本発明は、車両に設けられた車輪に付与する制動力を制御するブレーキ制御装置に関する。
近年、車両における制動装置として、車両の走行状況に応じて最適な制動力を車両に与えるよう各車輪の制動力を制御する電子制御ブレーキシステムが多く採用されている(たとえば特許文献1参照)。
このような電子制御ブレーキシステムは、ブレーキフルードの流路に増圧リニア制御弁および減圧リニア制御弁を備えている。これらの増圧リニア制御弁、減圧リニア制御弁はいずれも、その上流側と下流側との液圧差が供給電流に対してリニアに制御され、ホイールシリンダの液圧であるホイールシリンダ圧を任意の大きさに制御可能なリニア弁であり、供給電流を変化させることにより、ホイールシリンダ圧を連続的に変化させ得るものである。
増圧リニア制御弁は、動力液圧源とホイールシリンダとの間に設けられ、動力液圧源の液圧を制御してホイールシリンダに供給し、ホイールシリンダ圧を上昇させる。減圧リニア制御弁は、リザーバとホイールシリンダとの間に設けられ、ホイールシリンダからリザーバへのブレーキフルードの排出を制御し、ホイールシリンダ圧を低下させる。

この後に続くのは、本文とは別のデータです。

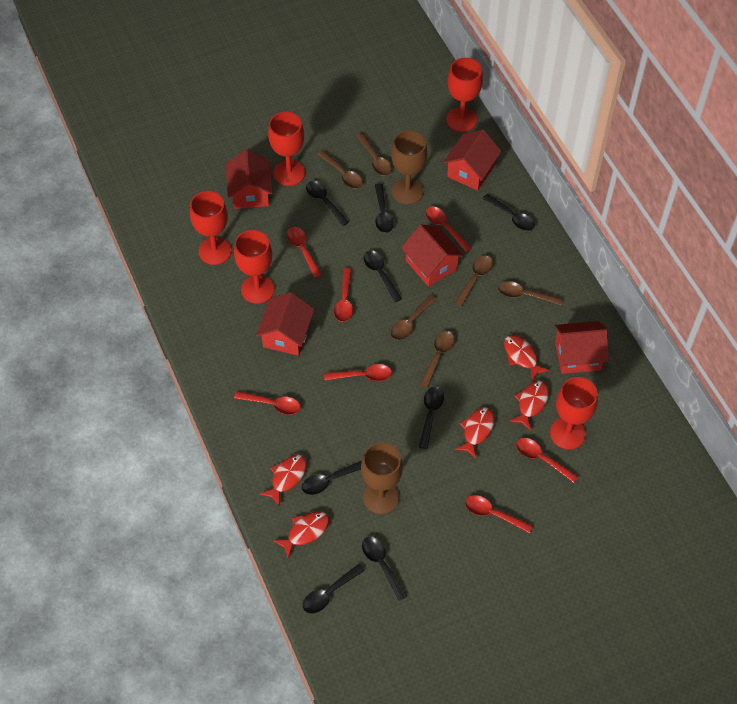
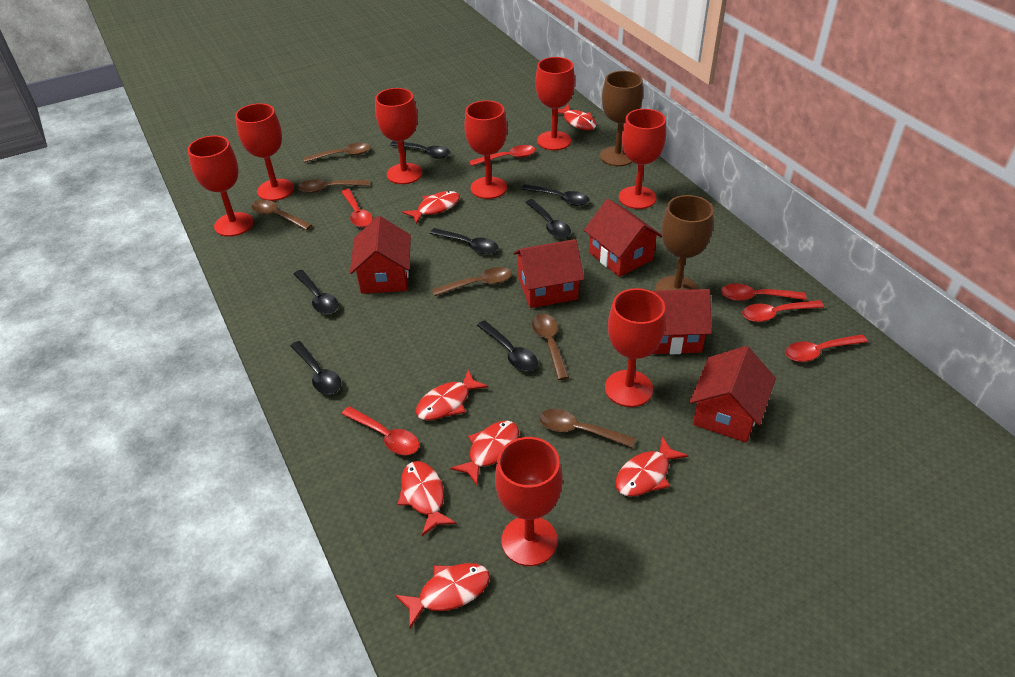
black spoon: 8 -> 7
red fish: 5 -> 7
red goblet: 5 -> 8
red spoon: 7 -> 6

電子制御ブレーキシステムでは、ブレーキペダルが踏み込まれると、その踏込みにより発生させられるマスタシリンダ圧に基づいてホイールシリンダの目標液圧が設定され、その目標液圧が得られるように増圧リニア制御弁または減圧リニア制御弁への供給電流が決定され、増圧リニア制御弁または減圧リニア制御弁が開弁されてホイールシリンダ圧が増圧または減圧させられる。そして、ブレーキペダルの踏み込みが解除されると、減圧リニア制御弁に電流が供給され、減圧リニア制御弁が所定時間開弁されてホイールシリンダ内のブレーキフルードがリザーバに排出され、残圧が0になるようにされる。
特開2006−27453号公報
ところで、電子制御ブレーキシステムにおいて、上述の増圧リニア制御弁および減圧リニア制御弁は通常、電子制御装置(ECU)によりPWM制御で供給電流が制御されるが、このPWM制御では高周波のスイッチングノイズが発生する。このノイズは、車両が走行している場合にはロードノイズが大きいため車両の乗員に聞こえにくいが、車両が停止または非常に低速で走行している場合にはロードノイズが小さいため、乗員に高周波のノイズが聞こえる可能性がある。特に、ブレーキの踏み込みが解除された後に行われる上述のような残圧を0にするための制御では、減圧リニア制御弁を開弁することによって発生したノイズを乗員が不快に感じてしまう可能性がある。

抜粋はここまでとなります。